Grâce à l’alinéa 3 de l’article 49 – le fameux outil constitutionnel qu’il avait promis de ne pas utiliser – l’exécutif aura la liberté de choisir ou d’écarter les amendements de son choix, quel qu’ait été leur sort dans l’hémicycle. Dans un cadre toutefois contraint, Sébastien Lecornu s’étant à nouveau engagé à ce que l’objectif de 5% de déficit soit tenu à la fin. “Les tableaux vont être dévoilés au fur et à mesure dans la semaine”, a indiqué le Premier ministre.
Un exercice compliqué, réalisé par une palanquée de hauts fonctionnaires chargés de rendre, en quelques heures, de nombreux arbitrages, dictés par des considérations politiques et des impératifs techniques pas toujours conciliables.
Tri sélectif sous haute pression
En pratique, ce document, qui n’est ni plus ni moins qu’un tableau Excel rempli de numéros (comme dans cet exemple), doit être ficelé et transmis à l’Assemblée avant que le chef du gouvernement ne monte à la tribune du Palais-Bourbon.
Avant cela, les équipes de la Direction du budget (DB) et de la Direction de la législation fiscale (DLF), en tandem avec le cabinet d’Amélie de Montchalin et les conseillers de Matignon, devront intégrer ligne à ligne des dizaines voire des centaines d’amendements, et parfois en rédiger de nouveaux.

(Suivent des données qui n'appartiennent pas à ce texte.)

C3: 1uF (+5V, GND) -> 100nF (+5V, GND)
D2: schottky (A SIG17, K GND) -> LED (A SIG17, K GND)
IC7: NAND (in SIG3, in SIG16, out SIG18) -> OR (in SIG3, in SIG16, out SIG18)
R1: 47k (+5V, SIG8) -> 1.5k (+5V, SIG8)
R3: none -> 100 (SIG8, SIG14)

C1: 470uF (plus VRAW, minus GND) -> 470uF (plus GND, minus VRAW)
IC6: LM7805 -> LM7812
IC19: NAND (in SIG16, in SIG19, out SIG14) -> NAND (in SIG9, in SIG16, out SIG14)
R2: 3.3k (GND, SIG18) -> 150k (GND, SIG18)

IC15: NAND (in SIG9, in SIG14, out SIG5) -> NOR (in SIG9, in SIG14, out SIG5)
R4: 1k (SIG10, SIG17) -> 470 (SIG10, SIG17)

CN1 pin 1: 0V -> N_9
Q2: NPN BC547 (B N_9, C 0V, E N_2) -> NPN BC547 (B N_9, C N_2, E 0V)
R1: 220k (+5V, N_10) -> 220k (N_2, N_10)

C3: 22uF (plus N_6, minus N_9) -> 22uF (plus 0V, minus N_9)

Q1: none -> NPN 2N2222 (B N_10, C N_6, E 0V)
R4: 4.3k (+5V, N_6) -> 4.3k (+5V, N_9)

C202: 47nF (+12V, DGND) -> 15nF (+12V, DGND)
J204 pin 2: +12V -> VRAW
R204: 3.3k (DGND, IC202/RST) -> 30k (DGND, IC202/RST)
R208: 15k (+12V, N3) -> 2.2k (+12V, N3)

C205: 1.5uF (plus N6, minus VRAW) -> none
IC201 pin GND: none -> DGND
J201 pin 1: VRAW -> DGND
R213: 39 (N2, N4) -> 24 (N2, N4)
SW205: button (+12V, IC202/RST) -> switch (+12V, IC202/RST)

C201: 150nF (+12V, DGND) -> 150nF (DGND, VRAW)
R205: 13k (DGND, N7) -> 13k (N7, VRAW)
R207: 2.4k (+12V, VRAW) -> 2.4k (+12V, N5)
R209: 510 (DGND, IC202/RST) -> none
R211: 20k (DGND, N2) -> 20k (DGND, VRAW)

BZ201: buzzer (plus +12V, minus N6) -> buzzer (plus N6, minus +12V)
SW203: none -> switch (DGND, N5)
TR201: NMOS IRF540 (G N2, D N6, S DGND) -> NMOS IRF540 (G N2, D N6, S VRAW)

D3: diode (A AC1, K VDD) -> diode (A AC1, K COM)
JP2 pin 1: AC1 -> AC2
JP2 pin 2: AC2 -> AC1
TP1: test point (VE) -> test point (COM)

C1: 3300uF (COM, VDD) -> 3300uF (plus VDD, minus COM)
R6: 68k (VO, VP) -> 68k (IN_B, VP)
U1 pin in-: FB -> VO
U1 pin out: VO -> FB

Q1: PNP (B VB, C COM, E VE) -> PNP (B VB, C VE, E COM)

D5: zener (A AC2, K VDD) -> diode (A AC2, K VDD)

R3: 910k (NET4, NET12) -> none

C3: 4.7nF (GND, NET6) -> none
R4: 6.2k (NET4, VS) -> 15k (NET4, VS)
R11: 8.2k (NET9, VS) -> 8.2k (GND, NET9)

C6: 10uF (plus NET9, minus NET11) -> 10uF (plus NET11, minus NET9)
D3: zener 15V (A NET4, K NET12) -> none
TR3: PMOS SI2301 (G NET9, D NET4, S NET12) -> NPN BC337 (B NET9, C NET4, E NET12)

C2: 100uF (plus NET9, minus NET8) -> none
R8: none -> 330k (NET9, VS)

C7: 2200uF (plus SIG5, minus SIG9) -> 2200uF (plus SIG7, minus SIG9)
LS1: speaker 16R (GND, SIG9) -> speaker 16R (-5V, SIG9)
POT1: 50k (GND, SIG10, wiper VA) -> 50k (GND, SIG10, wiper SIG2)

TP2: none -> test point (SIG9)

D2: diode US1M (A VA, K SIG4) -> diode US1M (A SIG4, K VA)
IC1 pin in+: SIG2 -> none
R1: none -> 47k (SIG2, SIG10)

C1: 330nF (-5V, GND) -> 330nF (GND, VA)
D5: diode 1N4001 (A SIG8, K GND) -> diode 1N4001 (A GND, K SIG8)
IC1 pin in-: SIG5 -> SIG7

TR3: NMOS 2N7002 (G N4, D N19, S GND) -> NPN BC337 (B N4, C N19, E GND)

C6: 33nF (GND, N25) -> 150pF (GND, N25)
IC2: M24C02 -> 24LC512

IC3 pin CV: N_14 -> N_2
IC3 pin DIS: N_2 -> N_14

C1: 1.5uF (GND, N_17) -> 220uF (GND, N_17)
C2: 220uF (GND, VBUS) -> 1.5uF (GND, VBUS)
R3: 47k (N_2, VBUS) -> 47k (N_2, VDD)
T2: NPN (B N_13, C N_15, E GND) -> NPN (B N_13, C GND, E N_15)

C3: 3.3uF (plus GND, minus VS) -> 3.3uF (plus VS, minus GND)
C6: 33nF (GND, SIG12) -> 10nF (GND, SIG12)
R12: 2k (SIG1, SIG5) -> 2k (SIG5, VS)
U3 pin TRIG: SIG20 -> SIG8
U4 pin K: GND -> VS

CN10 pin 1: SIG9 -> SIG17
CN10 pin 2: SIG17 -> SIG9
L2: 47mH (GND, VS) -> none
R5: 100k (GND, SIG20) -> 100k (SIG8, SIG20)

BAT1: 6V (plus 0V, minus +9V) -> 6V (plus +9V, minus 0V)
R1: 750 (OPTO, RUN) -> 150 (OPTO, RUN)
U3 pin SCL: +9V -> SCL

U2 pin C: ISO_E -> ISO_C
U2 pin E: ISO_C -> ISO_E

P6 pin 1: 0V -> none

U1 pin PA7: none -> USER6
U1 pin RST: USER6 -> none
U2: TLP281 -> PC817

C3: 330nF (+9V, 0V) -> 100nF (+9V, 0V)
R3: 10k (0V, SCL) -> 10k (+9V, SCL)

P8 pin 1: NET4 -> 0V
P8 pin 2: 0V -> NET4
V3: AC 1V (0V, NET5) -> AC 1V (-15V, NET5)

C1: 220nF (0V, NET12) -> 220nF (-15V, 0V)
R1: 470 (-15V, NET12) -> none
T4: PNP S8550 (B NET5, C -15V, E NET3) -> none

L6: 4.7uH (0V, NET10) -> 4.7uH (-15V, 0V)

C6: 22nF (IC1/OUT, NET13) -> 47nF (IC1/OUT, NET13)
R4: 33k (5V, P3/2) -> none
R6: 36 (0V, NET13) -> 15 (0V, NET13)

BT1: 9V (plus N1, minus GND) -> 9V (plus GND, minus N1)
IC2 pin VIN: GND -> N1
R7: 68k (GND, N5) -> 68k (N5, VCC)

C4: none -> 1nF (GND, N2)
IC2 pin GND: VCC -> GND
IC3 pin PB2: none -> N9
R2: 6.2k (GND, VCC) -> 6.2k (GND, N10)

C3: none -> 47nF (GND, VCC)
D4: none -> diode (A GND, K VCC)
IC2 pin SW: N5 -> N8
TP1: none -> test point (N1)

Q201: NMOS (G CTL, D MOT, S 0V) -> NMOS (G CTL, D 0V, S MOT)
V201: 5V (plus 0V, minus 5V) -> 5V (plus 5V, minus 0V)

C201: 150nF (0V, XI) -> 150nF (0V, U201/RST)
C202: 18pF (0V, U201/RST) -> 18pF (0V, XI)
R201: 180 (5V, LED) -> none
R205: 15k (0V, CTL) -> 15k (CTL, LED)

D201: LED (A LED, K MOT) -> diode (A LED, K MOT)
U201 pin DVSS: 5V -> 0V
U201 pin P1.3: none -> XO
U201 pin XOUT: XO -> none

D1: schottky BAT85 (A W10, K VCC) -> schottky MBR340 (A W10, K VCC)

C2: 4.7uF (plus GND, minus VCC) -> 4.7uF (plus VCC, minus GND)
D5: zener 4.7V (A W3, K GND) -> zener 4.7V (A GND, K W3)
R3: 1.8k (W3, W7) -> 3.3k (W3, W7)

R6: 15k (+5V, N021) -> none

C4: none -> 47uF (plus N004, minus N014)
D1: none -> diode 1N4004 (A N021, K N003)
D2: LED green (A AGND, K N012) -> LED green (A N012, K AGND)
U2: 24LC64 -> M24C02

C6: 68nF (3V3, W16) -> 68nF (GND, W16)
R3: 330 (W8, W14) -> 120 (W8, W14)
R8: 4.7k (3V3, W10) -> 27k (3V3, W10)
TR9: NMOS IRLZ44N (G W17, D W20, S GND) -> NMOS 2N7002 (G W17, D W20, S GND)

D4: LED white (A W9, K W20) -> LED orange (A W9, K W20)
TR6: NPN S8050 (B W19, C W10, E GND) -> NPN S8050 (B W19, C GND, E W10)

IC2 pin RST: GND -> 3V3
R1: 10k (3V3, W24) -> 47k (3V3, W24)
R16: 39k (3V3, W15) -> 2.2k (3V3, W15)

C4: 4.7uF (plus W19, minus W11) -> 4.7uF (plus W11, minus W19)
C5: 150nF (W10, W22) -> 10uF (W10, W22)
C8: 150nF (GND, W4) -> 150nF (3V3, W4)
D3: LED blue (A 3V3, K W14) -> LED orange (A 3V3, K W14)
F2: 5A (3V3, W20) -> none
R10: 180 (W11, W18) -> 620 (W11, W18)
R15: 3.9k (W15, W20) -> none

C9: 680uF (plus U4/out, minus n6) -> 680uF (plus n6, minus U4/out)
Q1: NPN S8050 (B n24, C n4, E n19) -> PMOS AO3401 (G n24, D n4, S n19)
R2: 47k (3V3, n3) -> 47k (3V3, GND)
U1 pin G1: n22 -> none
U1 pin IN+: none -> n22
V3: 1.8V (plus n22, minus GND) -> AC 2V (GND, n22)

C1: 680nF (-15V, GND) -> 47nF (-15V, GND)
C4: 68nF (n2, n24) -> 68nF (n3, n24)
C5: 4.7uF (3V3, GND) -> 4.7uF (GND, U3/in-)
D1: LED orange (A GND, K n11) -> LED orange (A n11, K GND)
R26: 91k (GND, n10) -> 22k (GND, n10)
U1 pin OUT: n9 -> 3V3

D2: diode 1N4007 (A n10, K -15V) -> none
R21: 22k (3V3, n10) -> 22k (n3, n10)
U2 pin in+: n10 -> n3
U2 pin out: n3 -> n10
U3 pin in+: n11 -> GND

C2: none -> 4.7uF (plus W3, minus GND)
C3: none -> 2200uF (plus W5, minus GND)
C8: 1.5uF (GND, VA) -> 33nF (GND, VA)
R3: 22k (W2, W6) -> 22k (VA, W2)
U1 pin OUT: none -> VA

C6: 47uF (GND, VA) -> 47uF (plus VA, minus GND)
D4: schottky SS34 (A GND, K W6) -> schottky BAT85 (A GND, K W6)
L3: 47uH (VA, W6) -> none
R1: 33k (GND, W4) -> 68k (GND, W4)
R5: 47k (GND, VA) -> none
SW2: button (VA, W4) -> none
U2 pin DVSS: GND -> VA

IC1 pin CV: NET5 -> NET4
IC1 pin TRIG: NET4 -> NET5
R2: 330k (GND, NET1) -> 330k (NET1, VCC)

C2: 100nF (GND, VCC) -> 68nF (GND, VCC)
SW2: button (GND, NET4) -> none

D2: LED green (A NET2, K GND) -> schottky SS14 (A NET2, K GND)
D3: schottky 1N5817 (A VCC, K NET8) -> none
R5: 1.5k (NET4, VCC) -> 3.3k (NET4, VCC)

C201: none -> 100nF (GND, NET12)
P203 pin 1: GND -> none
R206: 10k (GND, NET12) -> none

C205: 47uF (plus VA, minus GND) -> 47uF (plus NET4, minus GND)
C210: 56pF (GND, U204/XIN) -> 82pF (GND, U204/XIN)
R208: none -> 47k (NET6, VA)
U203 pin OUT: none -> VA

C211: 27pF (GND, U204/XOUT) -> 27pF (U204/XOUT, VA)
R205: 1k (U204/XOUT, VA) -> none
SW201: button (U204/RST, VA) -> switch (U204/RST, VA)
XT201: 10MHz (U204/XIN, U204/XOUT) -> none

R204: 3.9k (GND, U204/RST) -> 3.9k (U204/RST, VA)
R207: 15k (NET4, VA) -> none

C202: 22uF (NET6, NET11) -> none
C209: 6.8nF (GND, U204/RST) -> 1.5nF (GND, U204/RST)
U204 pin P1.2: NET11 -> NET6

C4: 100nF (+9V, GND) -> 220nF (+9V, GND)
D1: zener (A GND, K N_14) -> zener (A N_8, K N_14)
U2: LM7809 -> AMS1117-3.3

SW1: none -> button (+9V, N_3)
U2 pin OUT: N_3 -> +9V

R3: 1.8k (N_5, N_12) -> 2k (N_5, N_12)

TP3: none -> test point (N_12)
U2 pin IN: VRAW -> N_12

Ce travail préparatoire a déjà démarré à Bercy, avant même que le gouvernement tranche entre les ordonnances et le 49.3. Ces derniers jours, le cabinet de la ministre des Comptes publics a consigné dans les futurs tableaux les avancées et les compromis ébauchés lors des plusieurs réunions de négociations avec les députés.
Les conseillers ministériels chargés de la négociation avec les groupes politiques sont épaulés par les hauts fonctionnaires de la DB, en particulier du bureau de la synthèse budgétaire et du bureau lois de finances. Pour les mesures fiscales, la DLF est à la manœuvre. A Matignon, les chefs des pôles comptes publics et entreprises de Matignon supervisent ce travail de fourmi et affinent le document, en lien avec le pôle parlementaire.